Despite the Star Wars: The Force Awakens furor that's currently dominating film news and criticism, Tina Fey and Amy Poehler have marched valiantly on, dutifully making all the requisite stops on the press tour for their house party comedy Sisters. And on Friday, the London-based magazine Net-a-Porter released a cover story featuring Fey, in which the actress offers insights on Alec Baldwin's "Old Hollywood" truisms, her belief that her young daughters are probably funnier than she is, and how everyone on the improv comedy circuit has been in love with Poehler at one point or another.
Amidst so much lighthearted chatter, however, Fey also addresses the critical backlash that rose up against Unbreakable Kimmy Schmidt earlier this year, specifically about a plot in which one of the series' stars — the blonde, Polish actress Jane Krakowski — played a Native American woman who was hiding her true ethnicity. Says Fey:
Steer clear of the internet and you’ll live forever. We did an [Unbreakable Kimmy Schmidt] episode and the internet was in a whirlwind, calling it ‘racist,’ but my new goal is not to explain jokes. I feel like we put so much effort into writing and crafting everything, they need to speak for themselves. There’s a real culture of demanding apologies, and I’m opting out of that.

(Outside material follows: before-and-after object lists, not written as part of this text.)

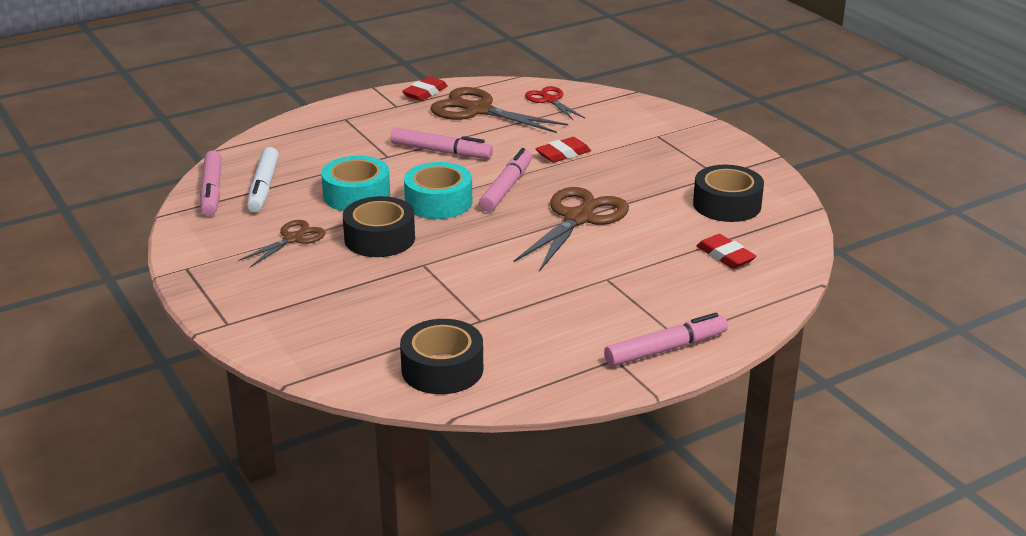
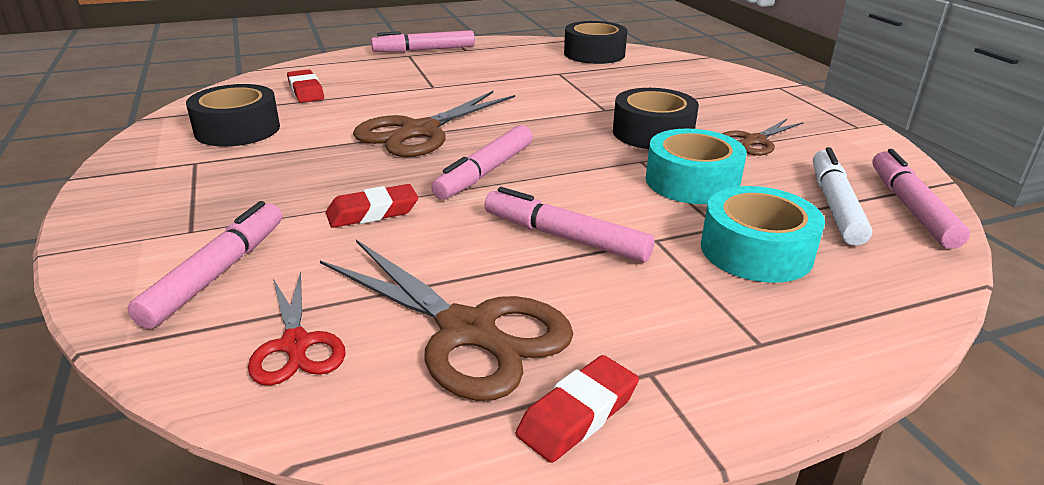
camera: 170 degrees left, 0 degrees up
(438, 202) = (580, 163): turquoise tape -> turquoise tape (756, 251)
(616, 119) = (217, 273): none -> pink marker

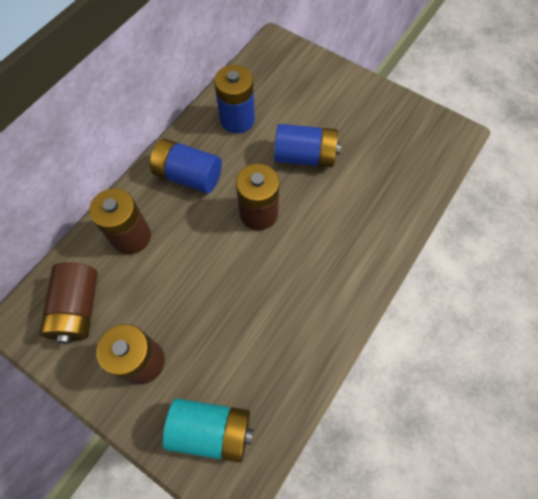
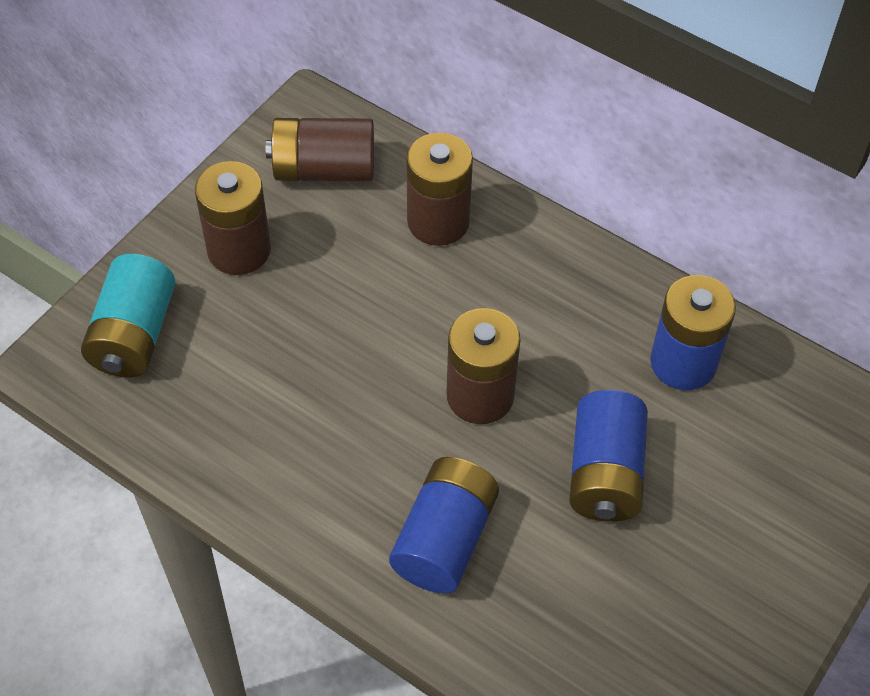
camera: 90 degrees right, 10 degrees down
(189, 176) = (554, 291): blue battery -> blue battery (444, 539)

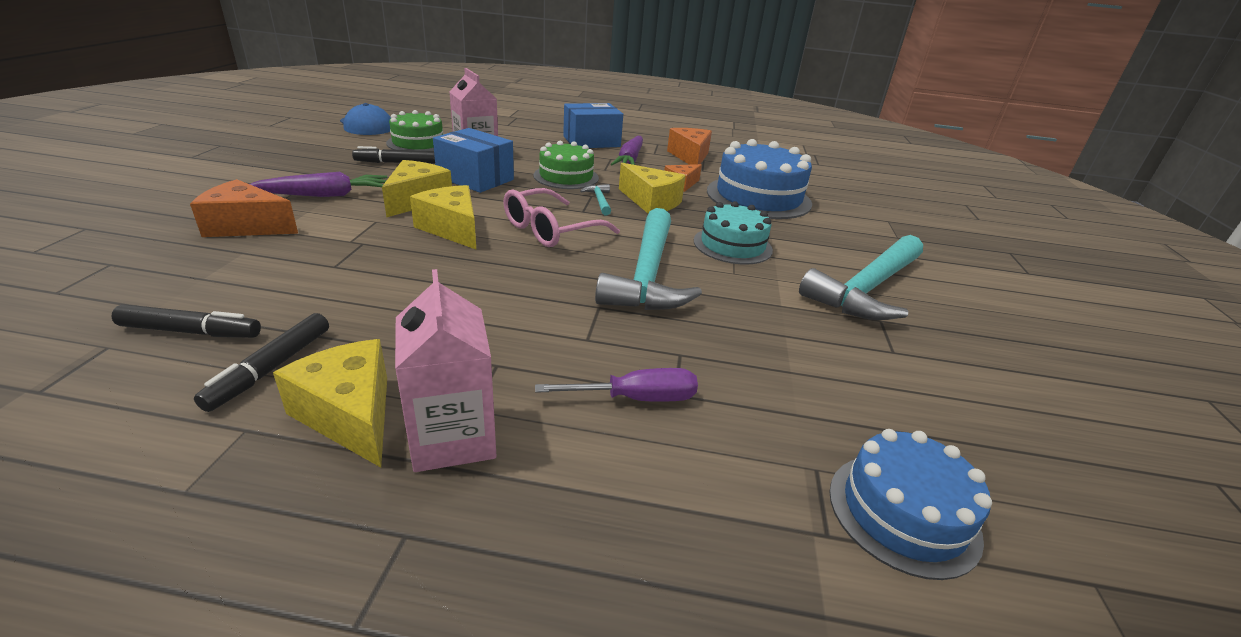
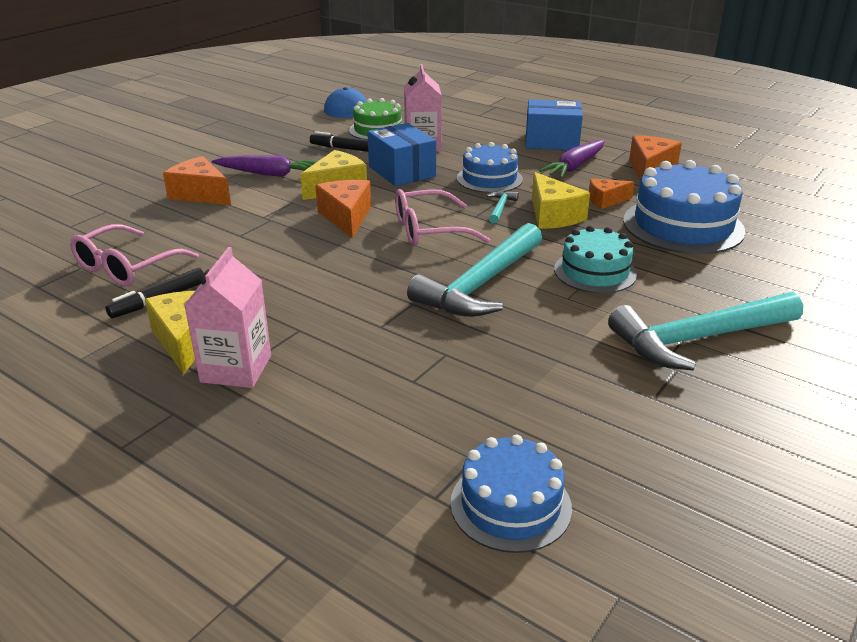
camera: 30 degrees right, 0 degrees up
(191, 331) = (128, 266): black marker -> pink glasses
(452, 229) = (346, 217): yellow cheese -> orange cheese
(566, 177) = (489, 179): green cake -> blue cake
(637, 398) = (380, 377): purple screwdriver -> none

Fey's statement makes for a neat sound bite, but it actually encompasses a number of messy conflicts.
Most notably, the internet's expanding role in cultural criticism has grown increasingly contentious for entertainers who see its constant scrutiny as counterproductive to their creativity. I understand that it's frustrating to feel like you have to carefully consider everything you say and do, lest someone call you out online. But the Unbreakable Kimmy Schmidt plot Fey is referring to really has nothing to do with that. As she said, it was a precalculated storyline. The jokes did speak for themselves; they just didn't say anything worthwhile.
Fey's response also reveals a pretty narrow way of looking at the internet, which is not entirely the cesspool of trolls she seems to be imagining.
To be fair, she has been the target of some truly gross internet attention; Fey explains this in "Dear Internet," a letter she published in her 2011 memoir Bossypants — it's addressed to the abusive trolls who slammed her with sexist remarks for years. But it's not like criticism didn't exist before the internet. And while there are definitely plenty of conversational echo chambers online, the internet has, in a way, widened the scope and structure of criticism beyond strictly traditional parameters.
Consider the same situation in the pre-internet era. If people were annoyed about a racist or sexist joke even 15 years ago, it probably would've taken hundreds of letters to the editor before anyone notice — not least because said editor would likely have been a white man who might not prioritize the same issues as women and minorities.
Fey's declaration that she's "opting out" of some criticism just because it's published online is disappointing. After all, many of the complaints against Unbreakable Kimmy Schmidt came from people who genuinely liked the series; to paraphrase almost every parent ever, some fans were mad, but most were just disappointed.